You ask. It responds. Confidently. Immediately. With complete sentences and no visible hesitation.

And that’s exactly what worries me.

The Real Problem

It’s not that the answers are always wrong.

It’s that the answers feel authoritative whether they’re right or wrong. There’s no visible uncertainty. No “I’m not sure about this part.” No indication of where the confidence ends and the hallucination begins.

Adults who’ve used these tools long enough develop a skepticism instinct. We’ve been burned enough times to check the important things.

Kids who grow up with this as the default — I’m not sure that instinct develops the same way.

They’re not questioning how it works under the hood. They’re taking the output at face value because it’s AI, and AI sounds like it should know.

That’s the part that concerns me most.

What I Want Them to Understand

I build AI on weekends. I know what’s inside it — not perfectly, but enough.

Enough to know that these models are pattern-matching engines trained on human text. They produce the most statistically likely continuation of whatever you asked. That process generates remarkably useful output. It also generates confident-sounding nonsense with no distinction between the two.

The model doesn’t know what it doesn’t know.

That’s not a flaw that will get fixed in the next version. That’s structural.

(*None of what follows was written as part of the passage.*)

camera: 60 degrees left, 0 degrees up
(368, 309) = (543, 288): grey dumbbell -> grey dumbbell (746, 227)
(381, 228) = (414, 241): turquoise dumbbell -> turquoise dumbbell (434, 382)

My kids need to understand that. Not to distrust AI — but to use it the way I use it. As a starting point, not a final answer. As a thinking partner, not an authority.

The Bigger Concern

Critical thinking isn’t just about AI.

It’s about developing the instinct to ask: how do I know this is true? Who benefits from me believing this? What’s the counter-argument? What am I missing?

That instinct gets built through friction. Through being wrong. Through checking something and discovering the source was bad. Through learning that confident delivery and accuracy are completely unrelated.

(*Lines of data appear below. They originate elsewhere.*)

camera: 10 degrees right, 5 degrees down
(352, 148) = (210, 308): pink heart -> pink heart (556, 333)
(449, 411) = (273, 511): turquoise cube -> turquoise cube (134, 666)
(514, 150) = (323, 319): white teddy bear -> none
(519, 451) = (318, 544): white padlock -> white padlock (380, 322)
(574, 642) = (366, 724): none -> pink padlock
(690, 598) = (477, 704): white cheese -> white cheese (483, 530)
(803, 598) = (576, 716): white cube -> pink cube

If AI removes that friction — if it always provides a smooth, reasonable-sounding answer — the instinct doesn’t develop.

And that instinct is one of the most valuable things a person can have. In any era. But especially in this one.

What I’m Actually Doing About It

When my kids use AI for something, I ask them to explain the answer back to me.

Not to check their homework. To see if they understood it or just copied it.

If they can explain it, they learned something. If they can’t, the AI did their thinking for them.

There’s a difference. And it’s worth making that difference visible early — before the habit of outsourcing understanding becomes invisible.

I’m not anti-AI. I build with it every weekend.

I just want my kids to use it like a tool, not treat it like an oracle.

Because the moment you stop questioning the tool, the tool starts thinking for you.

And that’s not intelligence.

That’s delegation without oversight.